L’opacité en matière environnementale est bien connue ; le registre public d’informations prévu dans une réforme législative adoptée il y a plus de six ans brille toujours par son absence, malgré les pressions répétées de nombreuses organisations.
Plus largement, les groupes écologistes et citoyens font face à des motifs de refus répétés, des délais gargantuesques, des négligences, si bien que le déni du droit à l’information est un obstacle majeur qui entrave et ralentit les luttes environnementales à une époque où leur urgence est incontestable.
Le cas de la fonderie Horne est particulièrement emblématique. En plus de subir les impacts des contaminants émis par la fonderie sur sa santé, la communauté de Rouyn-Noranda doit déployer beaucoup d’énergies pour tenter d’influencer les décisions qui la concernent directement. En prime, les citoyennes et citoyens doivent se démener pour mettre la main sur des informations d’intérêt public, à travers des demandes d’accès à l’information, et en se butant à des réticences injustifiées de la « partie adverse » et à des délais invraisemblables. L’an dernier, en tranchant en faveur d’un résidant de Rouyn-Noranda qui exigeait d’accéder à des informations depuis plus de trois ans, la Cour du Québec a souligné qu’il ne suffit pas de permettre l’accès, mais encore faut-il le faire en temps utile pour que le droit à l’information soit respecté !
Questions policières
Obtenir des documents en matière policière n’est pas non plus chose aisée. Parlez-en aux militantes et militants contre la brutalité policière, aux familles des personnes tuées par la police et aux journalistes… Combien de fois des organismes publics ont-ils refusé de divulguer des documents pourtant d’un grand intérêt public en invoquant toutes sortes de motifs de refus liés à la sécurité publique ou à l’administration de la justice ? Et dans combien de cas des organismes publics ont-ils finalement transmis lesdits documents à la veille d’une audience en révision devant la Commission d’accès à l’information (CAI) ?
Le Bureau des enquêtes indépendantes (BEI) a déjà refusé de transmettre à une citoyenne des lettres échangées entre la direction du BEI et des services de police… pour changer d’idée le matin même de l’audience en révision devant la CAI, deux ans plus tard.
Et que dire des délais de traitement ? Obtenir l’information en temps utile ? Pas quand ça concerne le Service de police de la Ville de Montréal, la Sûreté du Québec ou le ministère de la Sécurité publique, dont les délais de traitement sont devenus si longs que l’on se demande parfois si la demande d’accès a été renvoyée aux calendes grecques.

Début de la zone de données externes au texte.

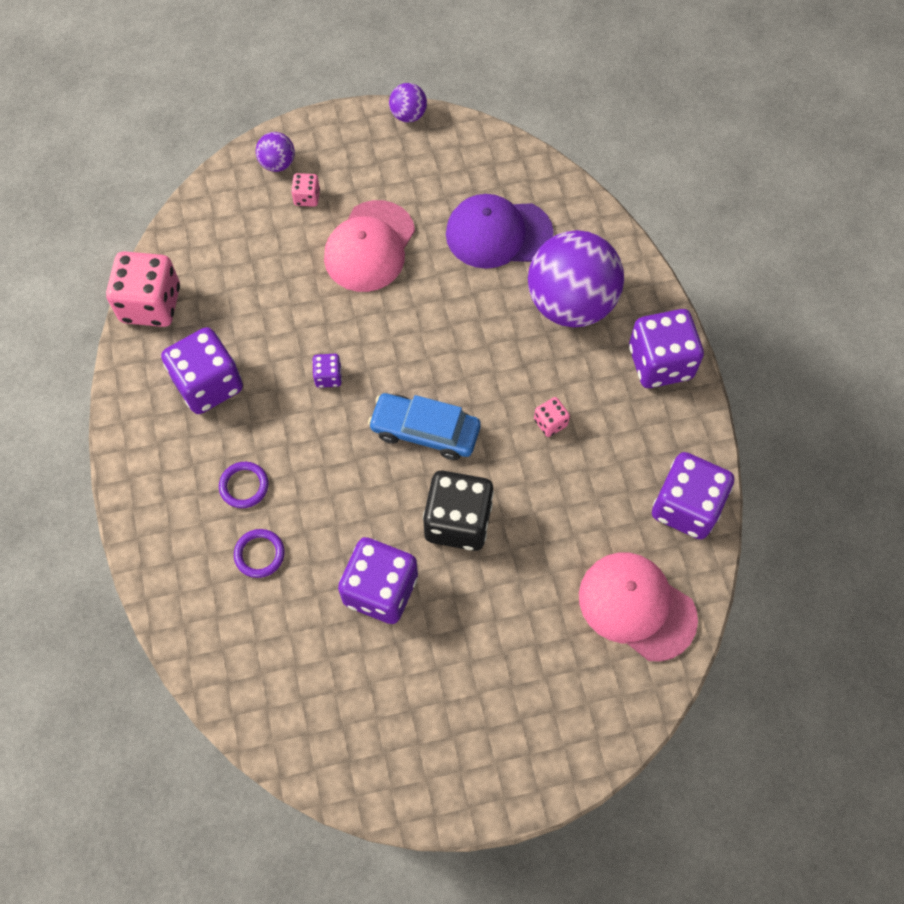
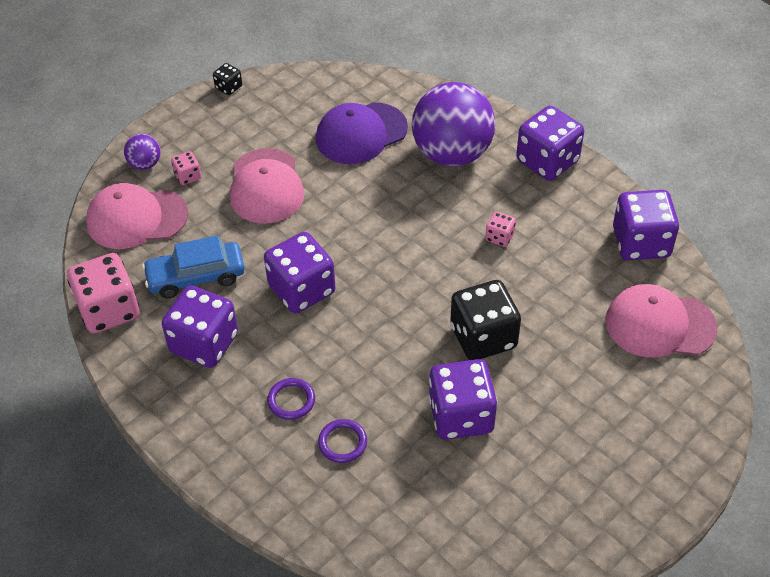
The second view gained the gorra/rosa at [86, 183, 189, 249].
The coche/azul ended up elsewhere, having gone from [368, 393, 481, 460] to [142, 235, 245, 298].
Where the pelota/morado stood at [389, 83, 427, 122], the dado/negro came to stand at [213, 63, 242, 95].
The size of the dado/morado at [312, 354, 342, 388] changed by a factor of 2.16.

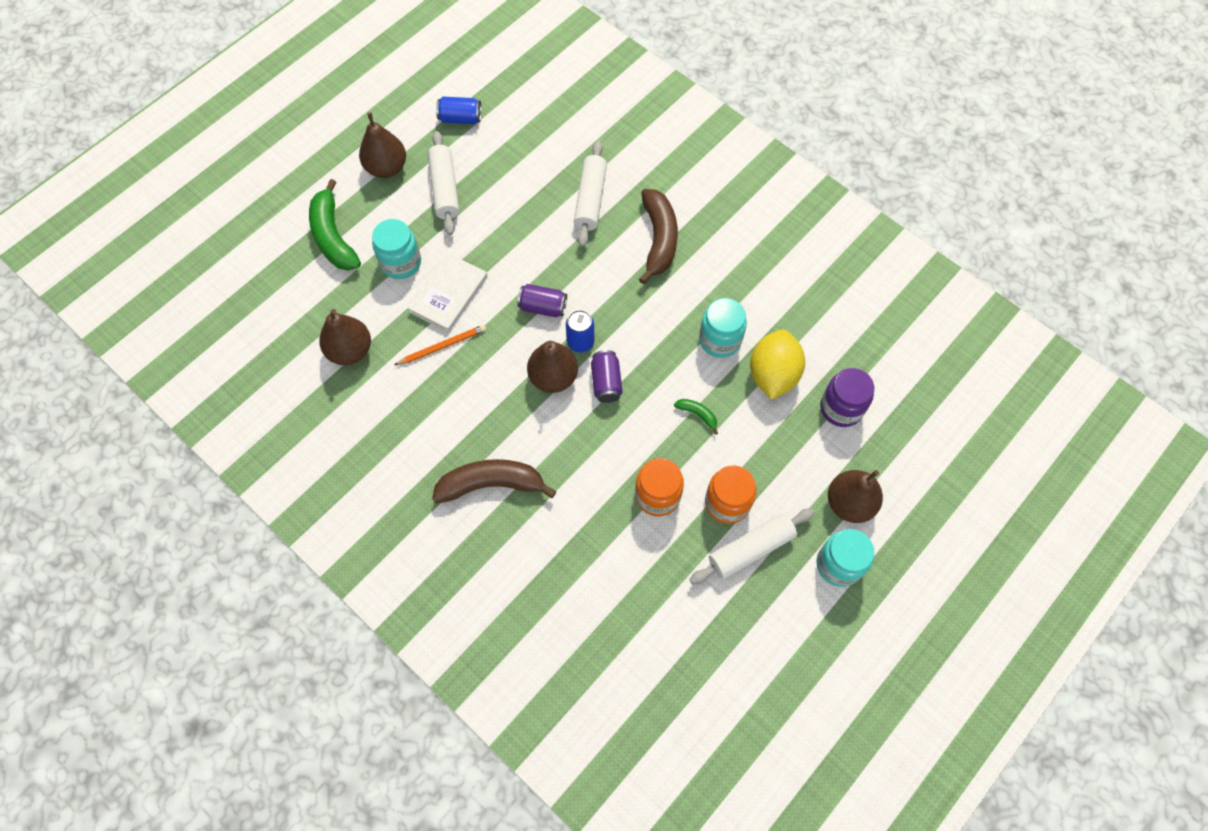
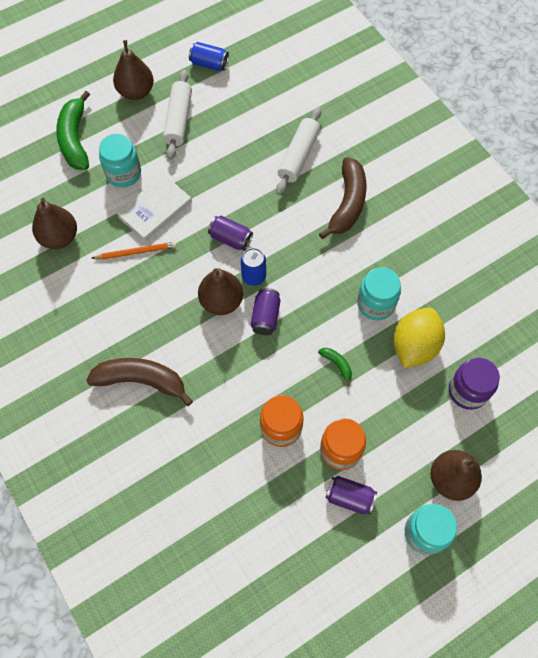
Where the rodillo/blanco stood at [689, 508, 815, 585], the lata/morado came to stand at [325, 476, 377, 514].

Pour que la population puisse avoir accès sans entrave à toutes les informations des organismes publics qui sont d’intérêt public, un large chantier doit être entrepris. Le cadre juridique québécois en matière d’accès à l’information doit être réformé en profondeur afin de placer la notion d’intérêt public au cœur du régime d’accès à l’information et limiter les motifs de refus. Une large mobilisation sociale s’impose pour forcer le gouvernement à mener cette réforme législative, alors que règne une culture d’opacité. Mais plus encore, la mise en place de véritables pratiques de divulgation proactive, en rendant l’information accessible d’emblée et de façon cohérente et utilisable, est nécessaire.
Doit-on encore rappeler que le droit à l’information est un droit de la personne et une dimension incontournable de la liberté d’expression ? Ce droit est reconnu dans le Pacte international sur les droits civils et politiques auquel tant le Canada que le Québec sont liés depuis 1976, ainsi qu’à l’article 44 de la Charte des droits et libertés de la personne du Québec. Et puisque tous les droits de la personne sont interdépendants, le droit à l’information apparaît comme une condition essentielle qui met la table à l’exercice des autres droits : droits au logement, à l’égalité, à un environnement sain, par exemple.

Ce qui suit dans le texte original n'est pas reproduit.